Allocated costs are based on charges, reimbursement is based on payor. There are formulas for everything. five people could all code a record differently based on thier skills and experience. I can't imagine trying to make the accounting any more of a nightmare, especially as residents rotate through different cost centers and see all pateints, not just the government paid & indigent ones. I don't see a way to easily seperate out costs of care as a patient doesn't just see one doctor. They might have a consult, lab or radiology studies, preop and post op outpatient visits... get admitted to one unit and sent to another (i.e. ICU to stepdown to GPU) The list goes on. I don't think you can just add regulations without adding people checking to see if systems are complying. HIPAA hasn't been finalized yet, but it is close, and we still have people arguing about how todesign systems as if it isn't a very near future reality.

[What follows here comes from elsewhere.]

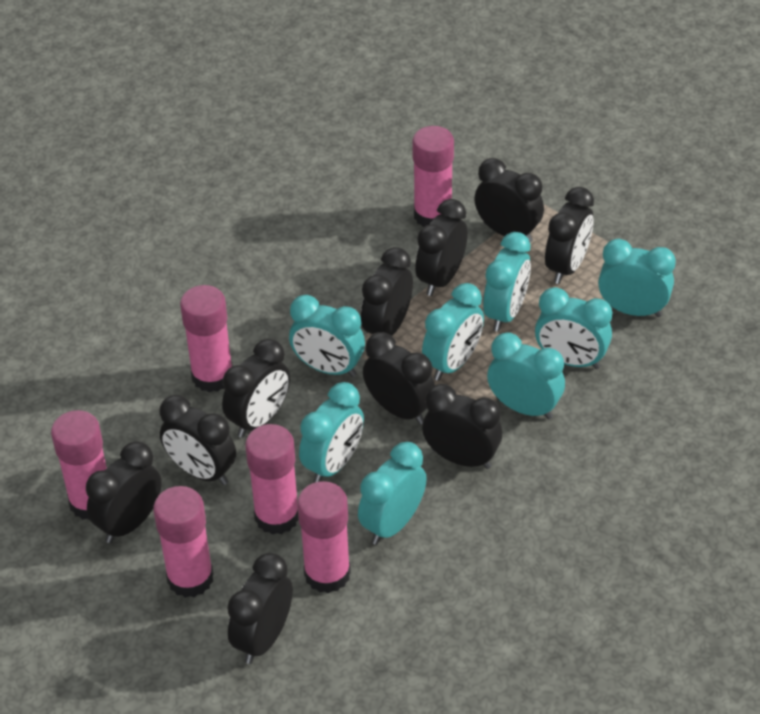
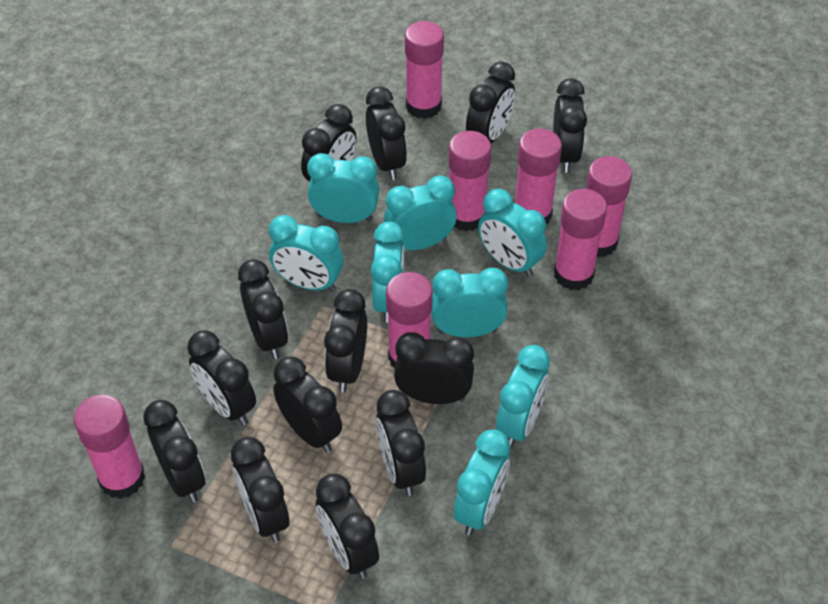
black clock: 10 -> 13
pink glue stick: 6 -> 7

As to your question about attendings not sacrificing, the attendings I know are making sacrifices. They work 60-80 hours a week. They spend weekends at the hospital. They have mandated 10 hours off between shifts, but I see many of them here after working the night shift, finishing up paperwork, attending meetings, making sure someone was put to bed until 10 in the morning and being back at 4p. Maybe it's not like that everywhere, this is just my observation. Maybe it's only the few I know who are dedicated to teacihng and research who are making these sacrifices. Maybe they aren't taking as much call. (Although people like OB's do!)Yes, the SYSTEMS are screwed up. Unfortunately, we have two choices. Live with them, or change them. As people here have mentioned, trying to make changes solo can be extremely hazardous to your career. I would love to see regulations similar to truckers or airline pilots imosed, but as we have discussed before, this will make cost of care go up. We are going into a business where everyone wants top of the line care at the economy price or free and it just can't continue to work that way.
 
Originally posted by Annette:
•From my peds ER volunteer days, the firecrackers either took off a hand -turf to plastics/hand, or ended up taking out an eye- turf to optho. :eek:

Well that would be a blessing from my piont of view, although from experience, there are smaller wounds which require Gen Surg/Trauma input (ie, my brother took a chunk out of his leg with a firecracker when we were kids).